Le déjeuner se termine pas quelques doigts d'un excellent limoncello artisanal macéré clandestinement par le couple Alice-Loris (tiens, ça rime...), lequel tandem a aussi pensé à amener le café, ce qui, compte tenu de notre situation statique dans un environnement frais et humide, réchauffe les corps et les esprits. Yannick nous exhibe une superbe boîte de biscuits connue pour ses cigarettes. Comme le pinard, le caoua et le limoncello, elle connaîtra un sort funeste et ce sont avec les kits allégés d'autant que nous retournons vers la sortie. En repassant à côté des petites flaques éjaculatoires, le jeune Sacha entreprend à nouveau le pauvre Mathieu sur les mystères de la procréation in vitro. Ce gosse a une soif de connaissance incroyable...
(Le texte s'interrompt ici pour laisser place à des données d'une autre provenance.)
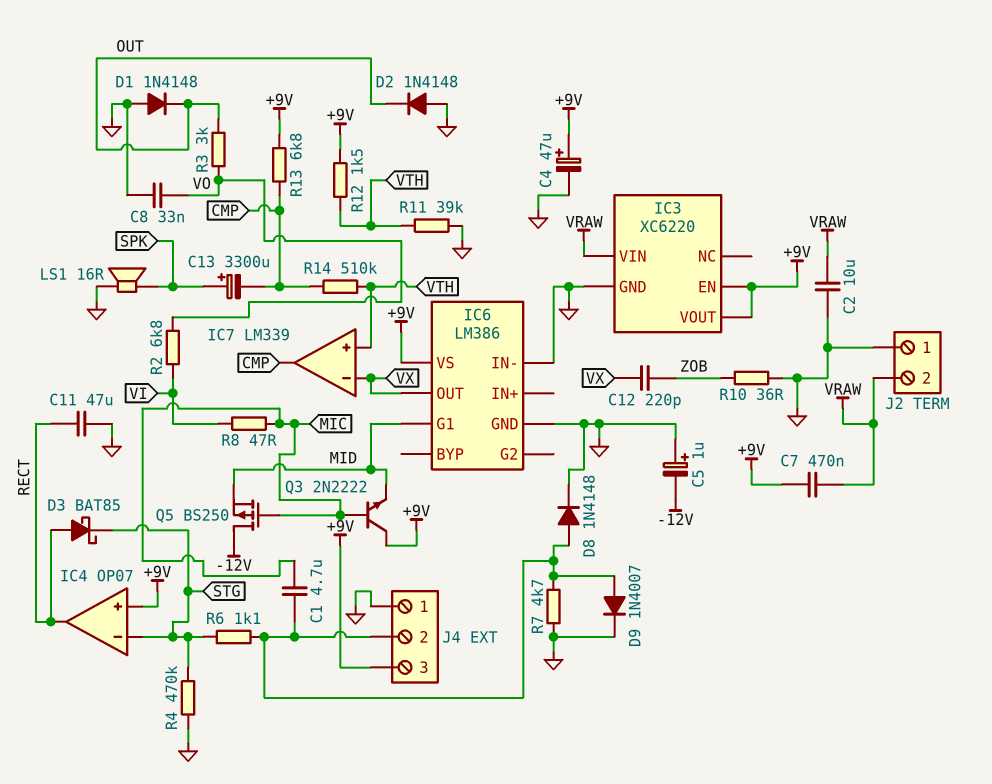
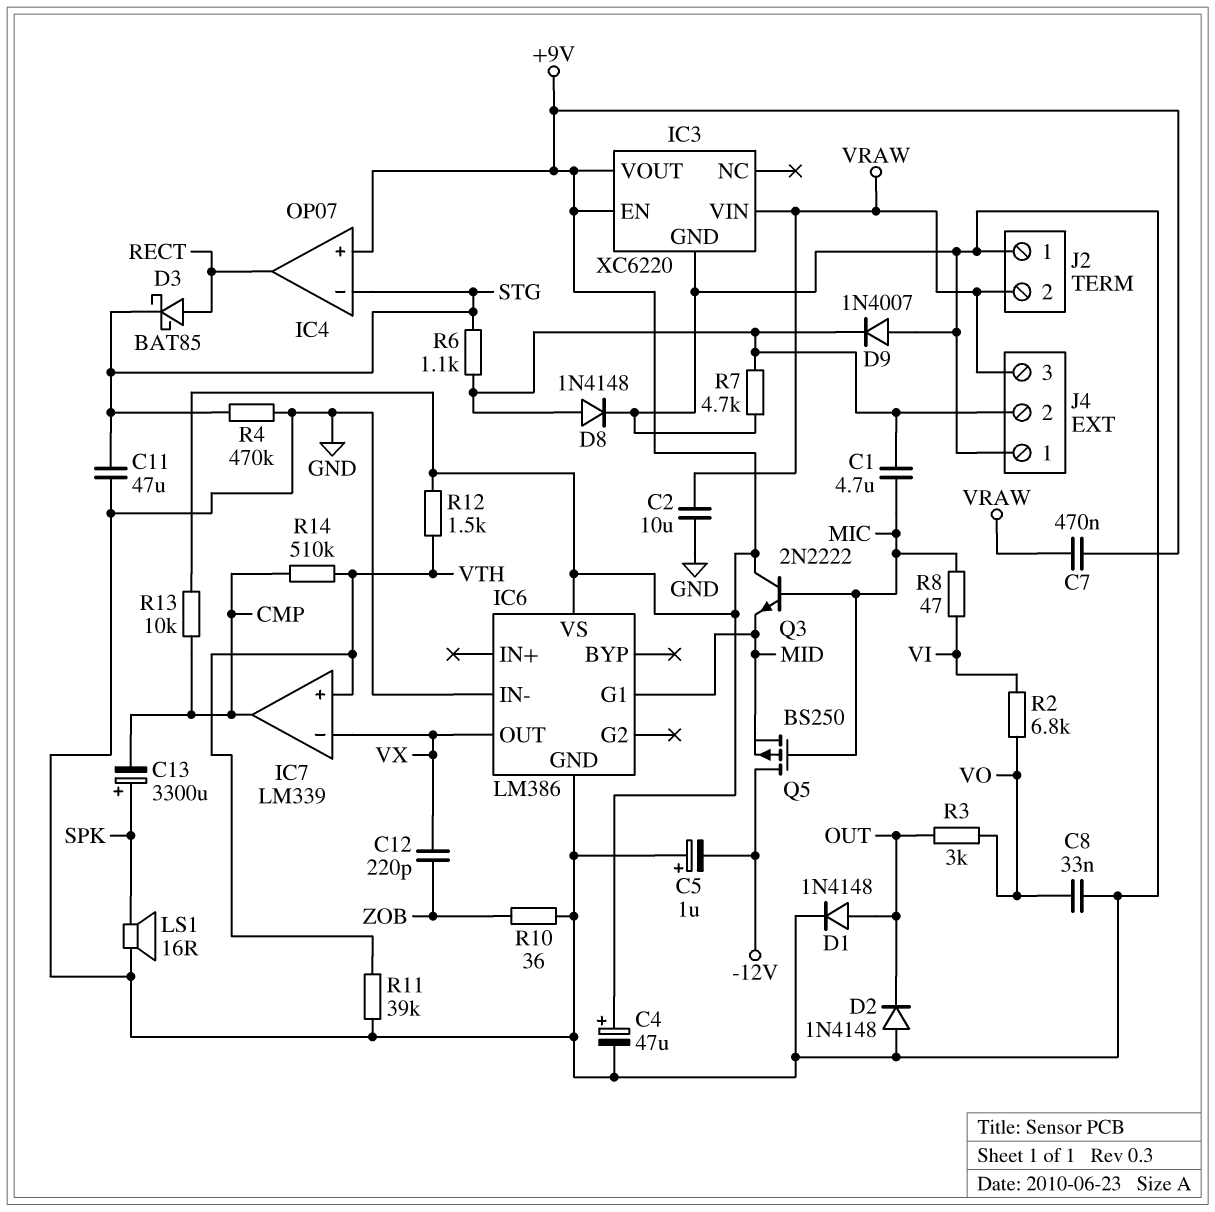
C11: 47uF (GND, RECT) -> 47uF (GND, STG)
D1: diode 1N4148 (A GND, K OUT) -> diode 1N4148 (A OUT, K GND)
D9: diode 1N4007 (A J4/2, K GND) -> diode 1N4007 (A GND, K J4/2)
J4 pin 3: +9V -> VRAW
R13: 6.8k (+9V, CMP) -> 10k (+9V, CMP)

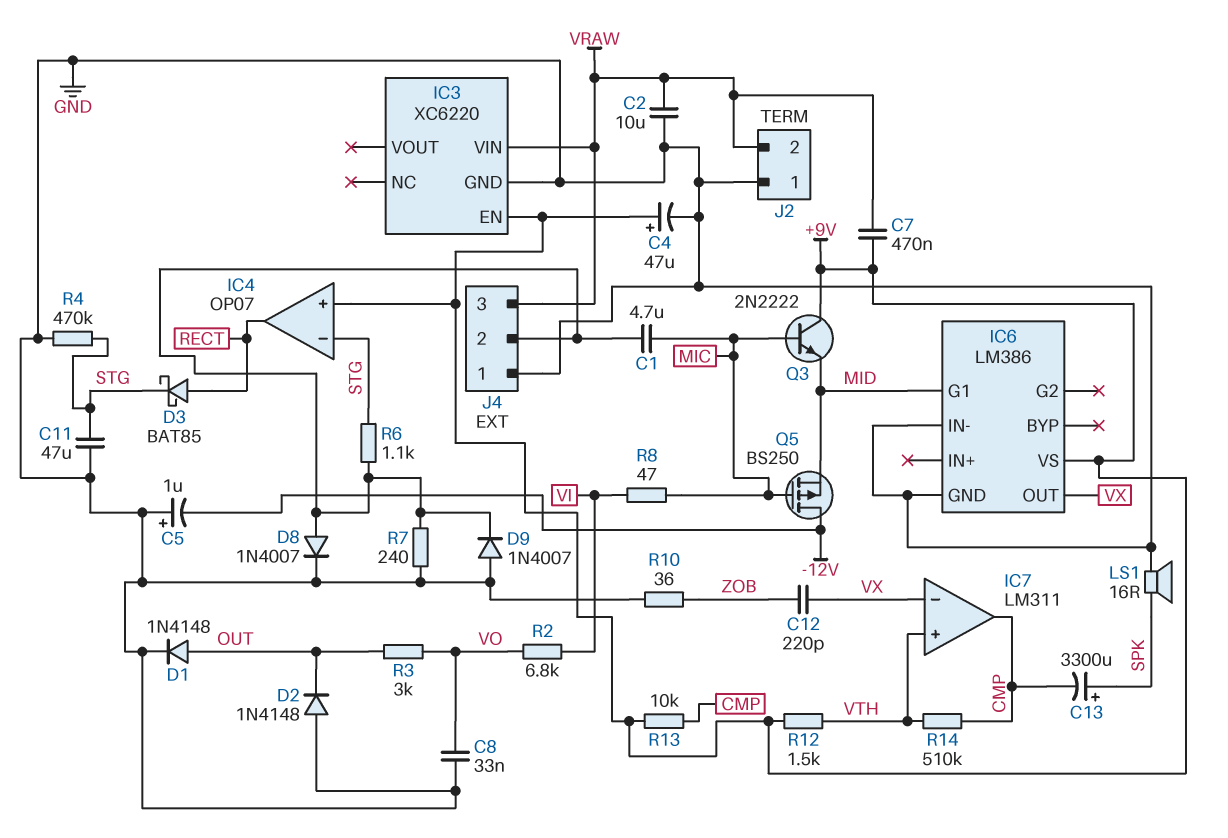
D8: diode 1N4148 (A J4/2, K GND) -> diode 1N4007 (A J4/2, K GND)
IC3 pin VOUT: +9V -> none
IC7: LM339 -> LM311
R7: 4.7k (GND, J4/2) -> 240 (GND, J4/2)
R11: 39k (GND, VTH) -> none

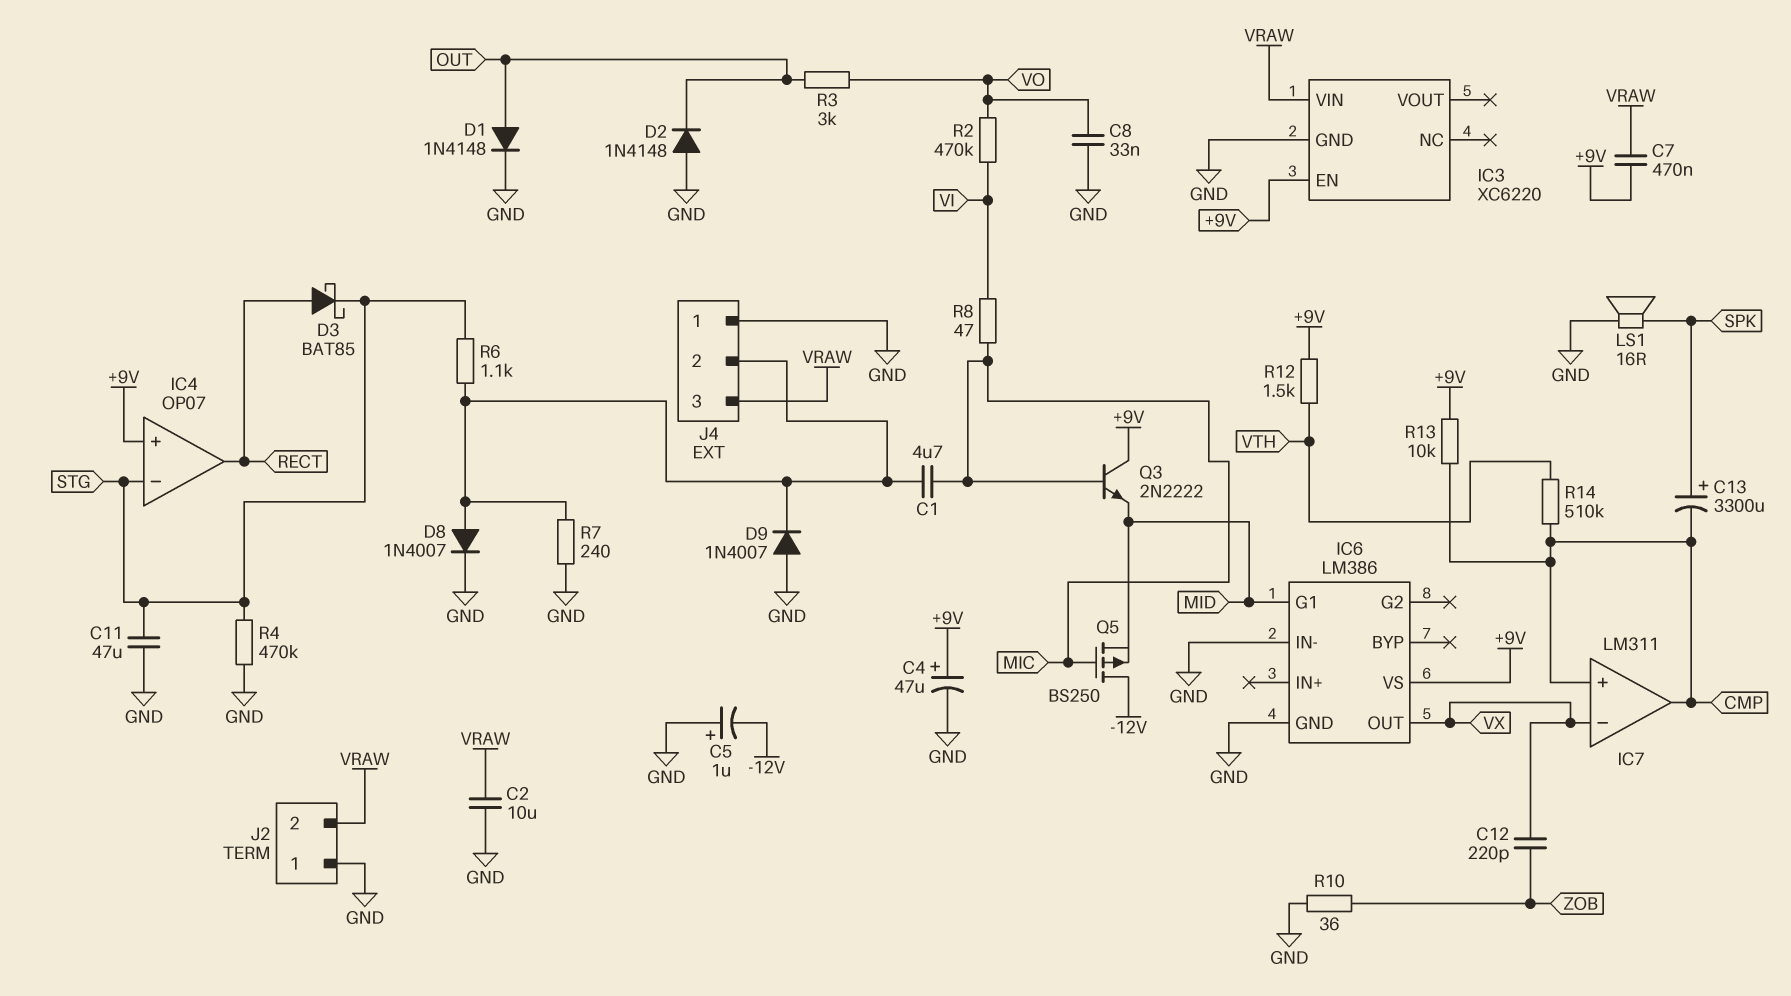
IC7 pin in+: VTH -> CMP
R2: 6.8k (VI, VO) -> 470k (VI, VO)

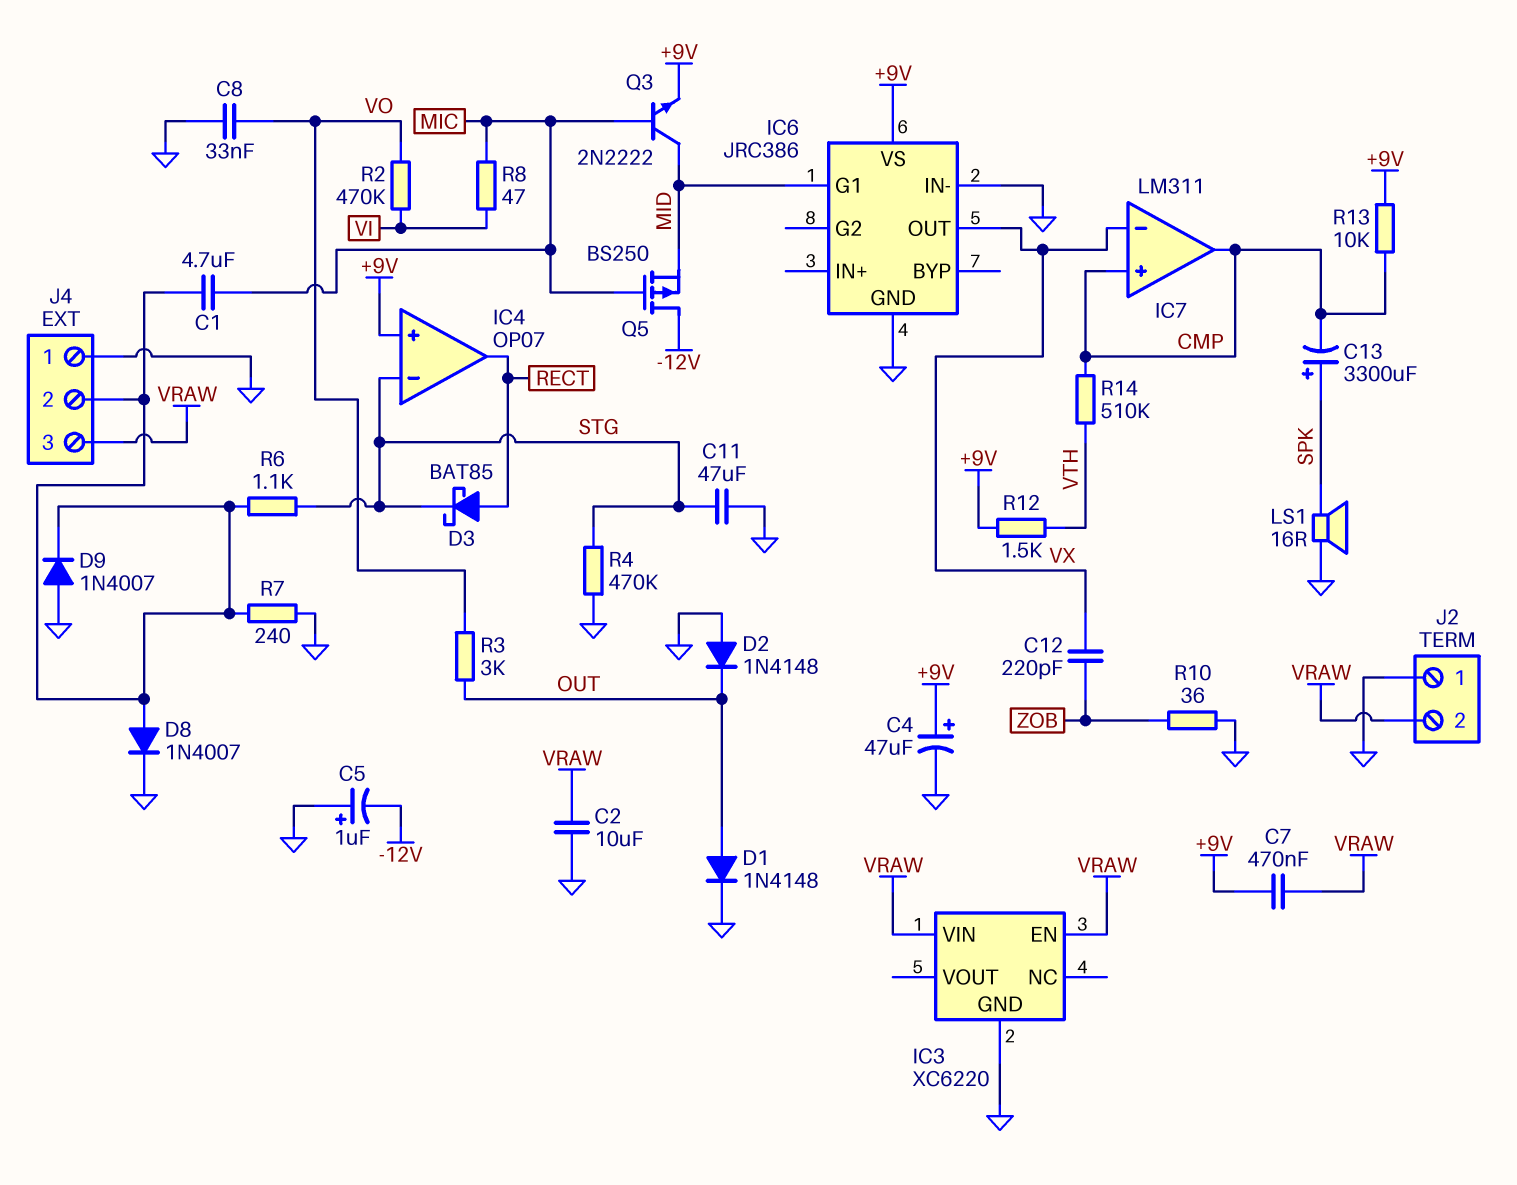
IC3 pin EN: +9V -> VRAW
IC6: LM386 -> JRC386
Q3: NPN 2N2222 (B MIC, C +9V, E MID) -> NPN 2N2222 (B MIC, C MID, E +9V)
Nous débouchons dans la moiteur de la vallée de la Siagne vers 14h30. Nous n'avons perdu personne, Loris n'a pas foutu le feu à la forêt avec son chalumeau à l'acétylène, Alice a mangé sa salade de patates sans vinaigrette, ce qui dénote une grande adaptabilité indispensable en spéléologie, Yannick a décidé de revoir totalement l'éducation sexuelle de son fils de douze ans, et Mathieu s'est juré de fermer sa gueule la prochaine fois qu'un gamin posera une question éducative qui ne lui était pas destinée...

Le Président a peut-être recruté trois nouveaux adhérents.

Finalement, ce fut une belle journée.